'EXTRAORDINARY': Doubtful rider converts to new technology
DEEP scepticism has turned to true delight among horse owners, who are experiencing remarkable results after recently "converting" their horses to a revolutionary new style of shoe.
When Darling Downs horse owner Tracey Zabell attended a special clinic in Allora, she had no intention of trying the new "Cytek" shoes on her horses.
"I was not going to be putting the shoes on him at all," she said.
But within half an hour of seeing the effects on other horses, Mrs Zabell was convinced.
The most profound change she noticed was the reduced heart rate of horses wearing the shoes, which were positioned under the pedal bone of the hoof.
While doing physical activity, the horses' pulse was reduced 20 beats a minute.
The change in design brings the horse's break-over point further back on the hoof, thus improving blood supply to the leg limb.
"I found that extraordinary," Mrs Zabell said.
After a few weeks, Mrs Zabell said she could not fault the new shoes.

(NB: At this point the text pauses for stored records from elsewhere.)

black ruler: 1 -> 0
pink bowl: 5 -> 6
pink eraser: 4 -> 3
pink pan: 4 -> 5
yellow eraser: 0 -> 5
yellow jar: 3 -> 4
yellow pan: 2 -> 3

She said she had particular success with a warm-blooded mare with pregnancy lameness and another horse with lam.
Cytek shoe inventor Bill Diemling said he designed the shoe based on the natural hoof prints of wild brumbies.

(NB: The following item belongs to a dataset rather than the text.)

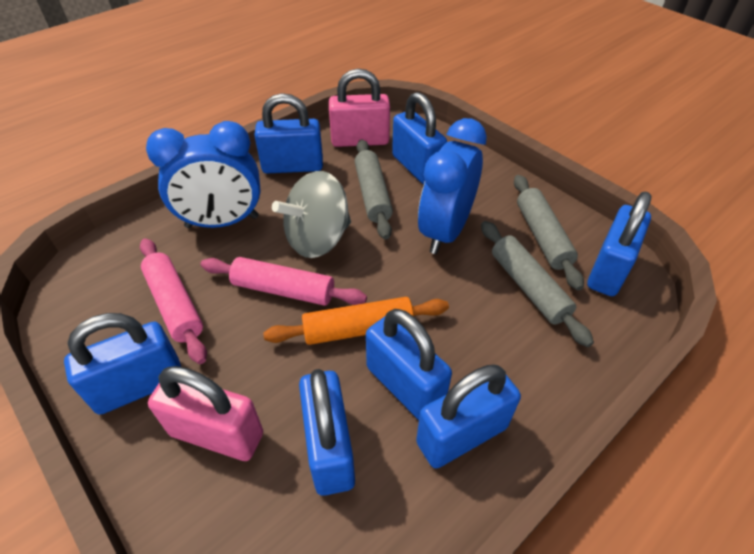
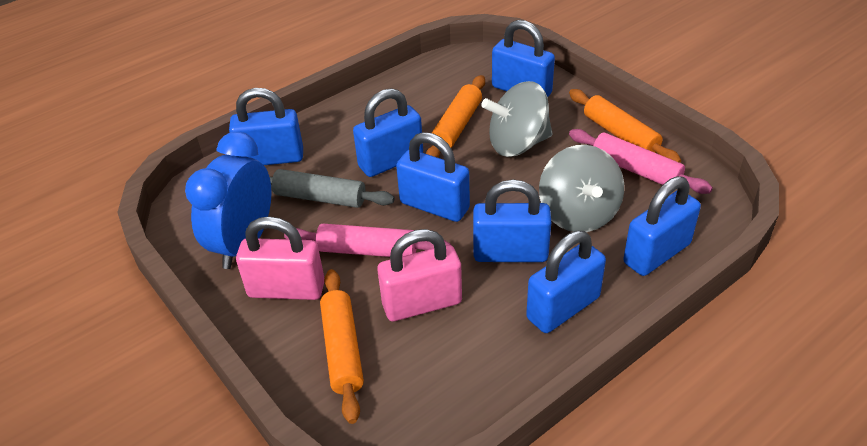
blue clock: 2 -> 1
grey rolling pin: 3 -> 1
grey spinning top: 1 -> 2
orange rolling pin: 1 -> 3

"Rim shoes put extreme pressure on the sensitive tissue of the hoof wall, which then affects blood supply," Mr Diemling said.
He said the new shoe could help correct pathological problems caused by normal rim shoes.
Travelling all the way from his home in the UK, Mr Diemling visited Allora from April 16-20 to introduce the shoes to Southern Downs farriers, breeders and horse owners.
"For now we are just concentrating on small areas now of farriers and training them up so they can support each other," Mr Diemling said.
Ellengowan horse breeder Peta Murphy has been using the cytek shoes for four years and said owners were doing "a 180" after seeing the impact the shoes have.
"I am passionate about this, because I think of the effect it has on these horses and the difference it makes to their lives," she said.
The five-day clinic at Highbourne Farm in Allora, was well attended by farriers, breeders and horse owners.